I prefer to shoot Tex's bands. However, they are not long for life. Flatband's linatex bands are more durable and are certainly worth having, but not quite as zippy. Even still, I like their action. All the different rubbers and their various lengths, thicknesses, and widths have a different action, like bows do.

While on vacation picked up a buncha Filipino gum(I think it is, anyway) rubber, comes in red, orange, and yellow. Can be had in flat belts about 42 inches long in 1/2, 3/4,and 1 inch thickness. I am experimenting with the 1 inch, I like it in a single band. Super cheap stuff, and performance very good. The lack of taper makes the band a bit heavy, but it's tolerable. It doubles well in all widths as well.


----------



## Martin (Jan 17, 2010)

mr.joel said:


> I prefer to shoot Tex's bands. However, they are not long for life. Flatband's linatex bands are more durable and are certainly worth having, but not quite as zippy. Even still, I like their action. All the different rubbers and their various lengths, thicknesses, and widths have a different action, like bows do.
> 
> While on vacation picked up a buncha Filipino gum(I think it is, anyway) rubber, comes in red, orange, and yellow. Can be had in flat belts about 42 inches long in 1/2, 3/4,and 1 inch thickness. I am experimenting with the 1 inch, I like it in a single band. Super cheap stuff, and performance very good. The lack of taper makes the band a bit heavy, but it's tolerable. It doubles well in all widths as well.


Yes I would agree with you I like flatbands Linatex they are great, but then so are all his other bands.
If I'm making my own I would go for either gold or silver theraband.
Martin


----------



## joseph_curwen (Feb 8, 2010)

And what about Black Thera-band?

I am going to make a order on black, for butterfly band set.

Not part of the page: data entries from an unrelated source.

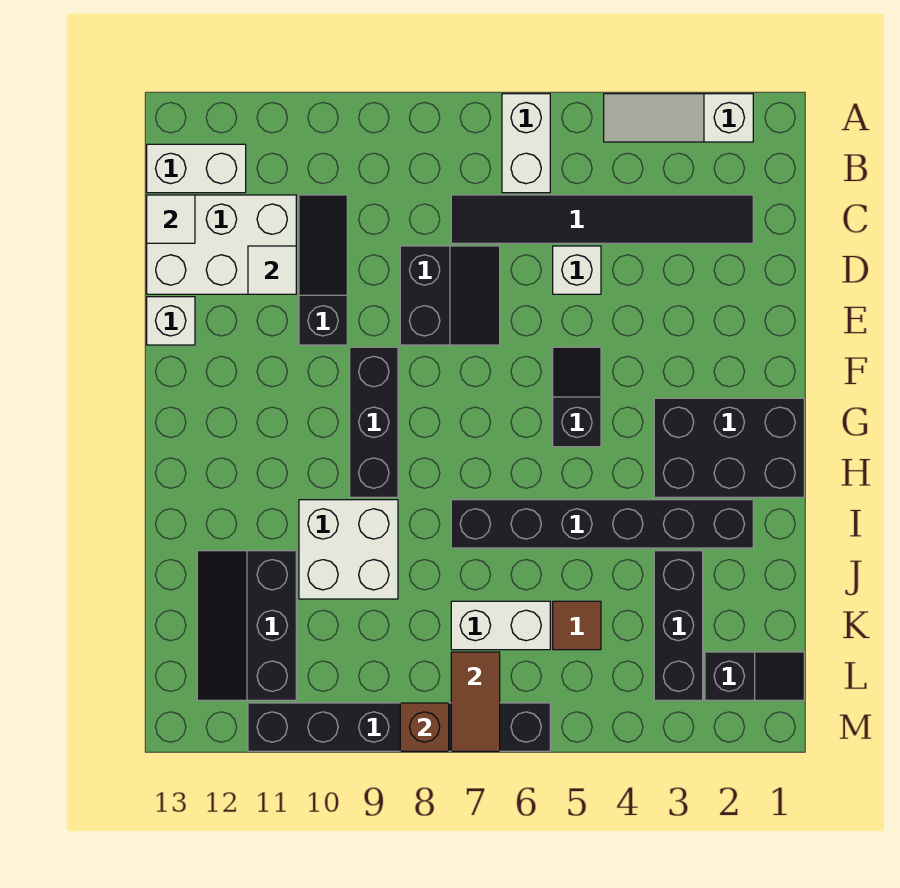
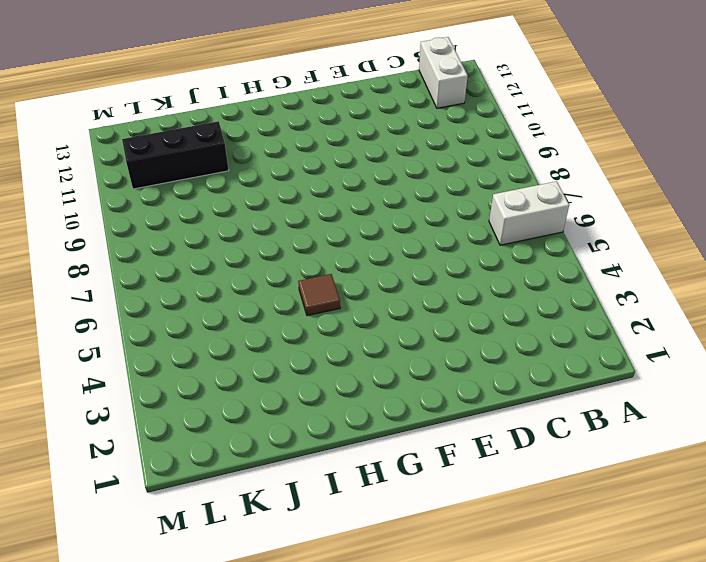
brown tile H5 level 1 -> brown tile K5 level 1
none -> white slope A2:A4 level 1 top 2
none -> black tile C2:C7 level 1
none -> black slope C10:E10 level 1 top E

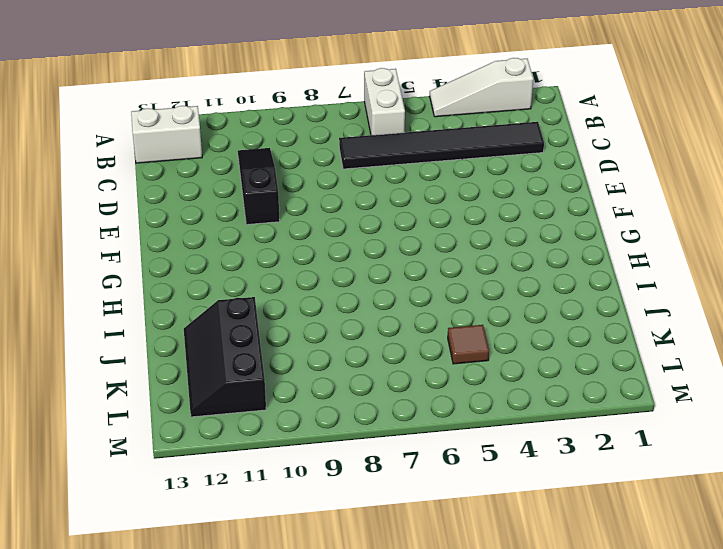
none -> white brick C11:D13 level 1
none -> white brick D5 level 1
none -> black slope D7:E8 level 1 top 8

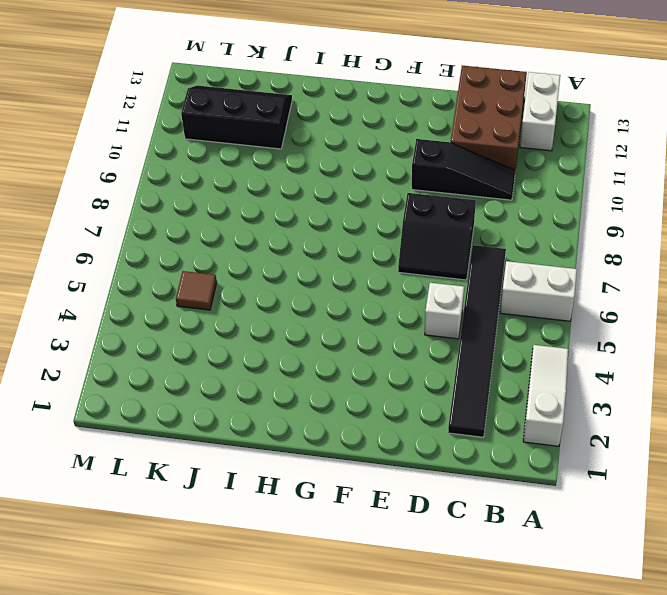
brown brick C11:D13 level 1 -> white brick C11:D13 level 1
none -> white brick E13 level 1
none -> black slope F5:G5 level 1 top G
none -> black brick F9:H9 level 1

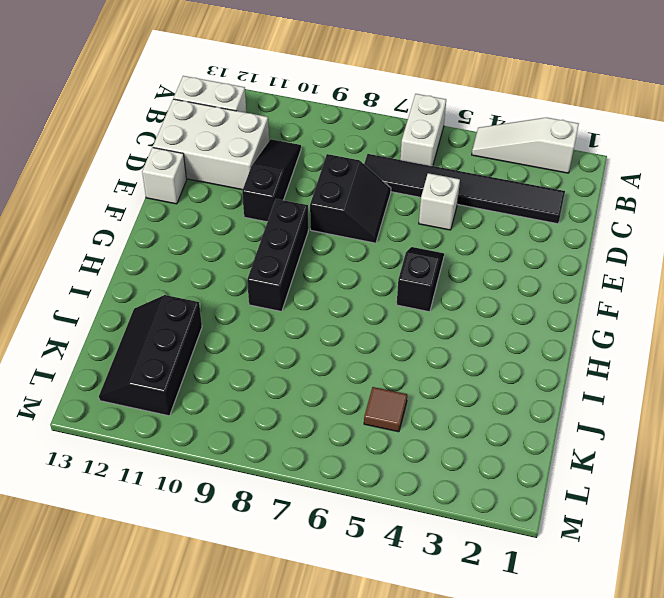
none -> black brick G1:H3 level 1
none -> black brick I2:I7 level 1
none -> white brick I9:J10 level 1

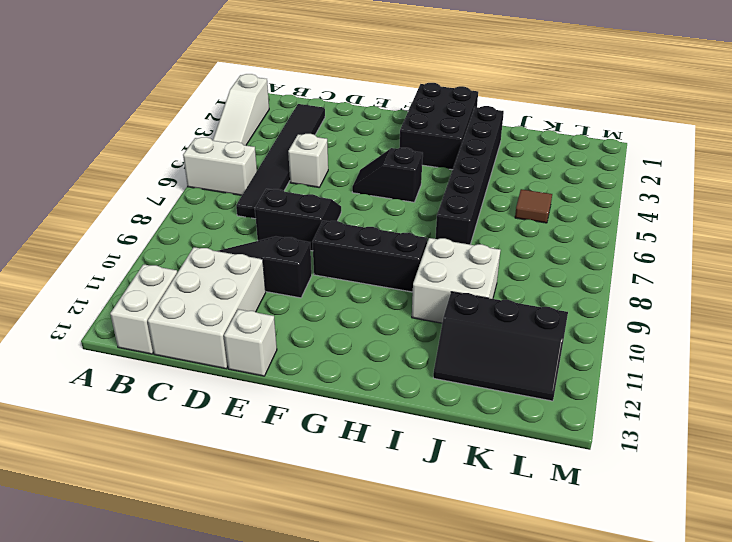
none -> black brick J3:L3 level 1
none -> white brick K6:K7 level 1
none -> black slope L1:L2 level 1 top 2

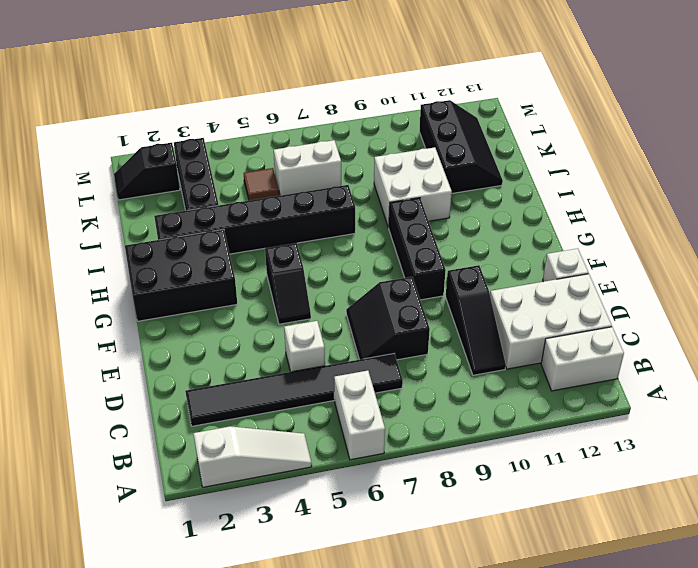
none -> black brick M6:M11 level 1
none -> white tile C13 level 2
none -> white tile D11 level 2

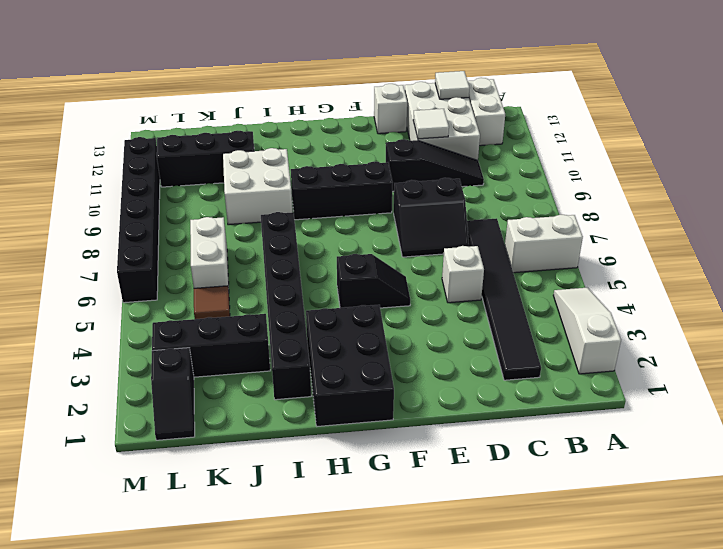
none -> brown tile L7:M7 level 2
none -> brown brick M8 level 2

Hope i will be happy with them


----------



## Brooklyn00003 (Feb 28, 2010)

I prefer thera gold ! 
It is not worth having 150-200 shots out of a band then you need to chage them.
I am experiamenting with 1745 tubes first test is a disapointment .


----------



## hawk2009 (Dec 30, 2009)

brooklyn00003 said:


> I prefer thera gold ! It is not worth having 150-200 shots out of a band then you need to chage them.I am experiamenting with 1745 tubes first test is a disapointment .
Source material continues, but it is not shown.